A HAMPSHIRE computer firm has won a hard fought tender battle to supply support services to Portsmouth Hospitals NHS Trust worth up to £5.5m.

A "stringent" five-month selection process saw Fareham's Taylor Made Computer Solutions awarded its first significant NHS contract.

Worth £100,000 a year, but with the possibility of a further £1m annual hardware sales, TMCS hopes the deal will unlock other areas of the NHS, one of the biggest IT users in Britain.

Bosses now aim to double their £6m turnover in the next three years on NHS work alone and expect to hire extra staff to cope with the work.

The contract, which initially runs for three years but has an option to extend to five, is to support and maintain servers and printers used by Fareham's St Christopher Hospital as well as Portsmouth's Queen Alexandra and St Mary's hospitals.

In total, the firm will be working across more than 80 NHS sites in South East Hampshire. Major national player Harmony - formerly known as World Class International previously held the contract.

The win is a vindication of a long running strategy to break into the "closed" NHS market and is already seeing benefits with a trickle of other regional healthcare IT support deals starting to flow.

Lucrative It's just the start. Now TMCS is on an approved supplier list they plan to land IT work at doctors' surgeries and dentists across the region and are now turning their sights on lucrative Hampshire NHS IT work.

Founder and managing director Nigel Taylor said: "This is a potentially huge contract. The hardware and software side is potentially worth £1m a year but the exciting part is that it opens up the enormous possibilities in the NHS.

"It is quite a closed shop and you have to be on an approved list and to do that you have to do some work for them.

"For two or three years we have been working to get closer to them.

"This is a massive springboard for us. For example Hampshire NHS is very much a target for us now and Portsmouth NHS is a door opener for us."

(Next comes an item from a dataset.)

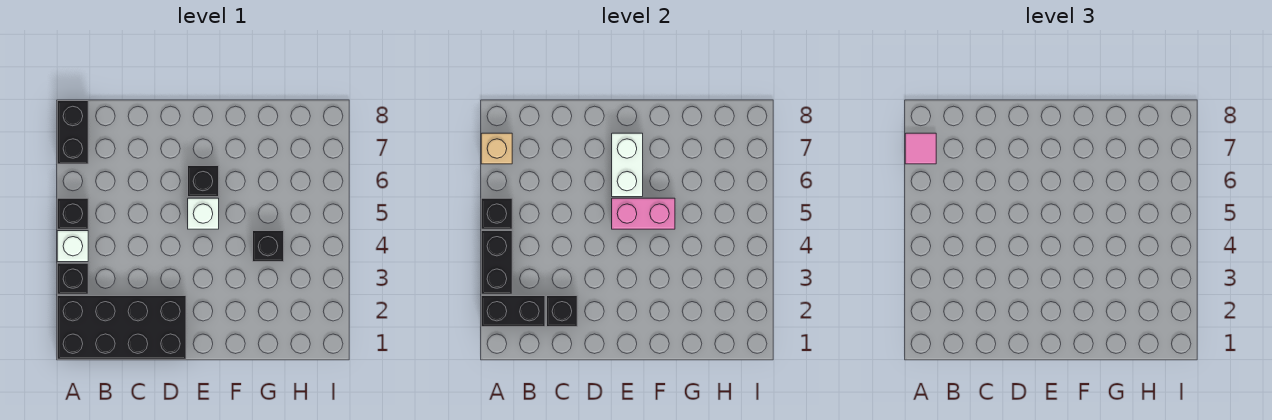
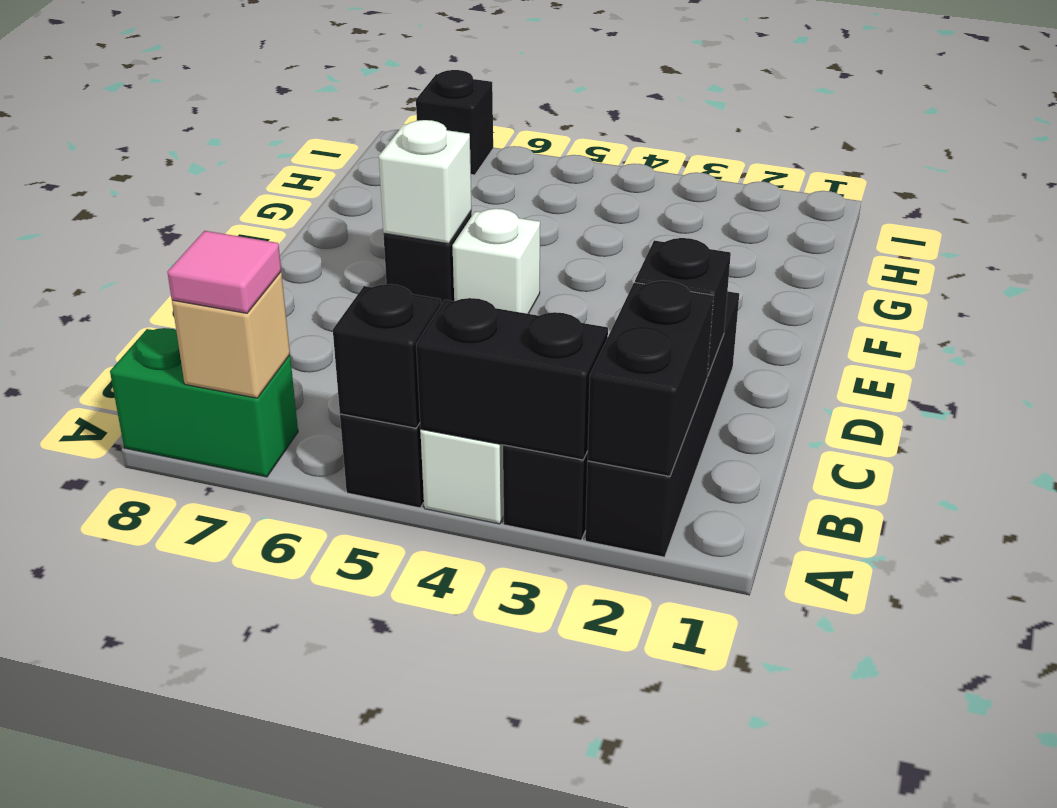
black brick A1:D2 level 1 -> black brick A2:D2 level 1
black brick A7:A8 level 1 -> green brick A7:A8 level 1
pink brick E5:F5 level 2 -> none
white brick E6:E7 level 2 -> white brick E6 level 2
black brick G4 level 1 -> black brick I7 level 1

Phil Kenney, ICT Technical Services Manager for the NHS Trust said: "Clearly the efficient and effective operation of our IT systems is vitally important to us so we needed a technology supplier who could maximise uptime, minimise downtime and react quickly to our needs while delivering good value. Taylor Made were able to demonstrate their capability to do just that."

Familiar through its 36 branded vehicles, the 13-year-old firm employs 73 people and derives 40 per cent of its work from the legal sector where it boasts clients such as Warner Goodman Streat, Moore and Blatch, Trethowans, Blake Lapthorne Tarlo Lyons and Coffin Mew and Clover.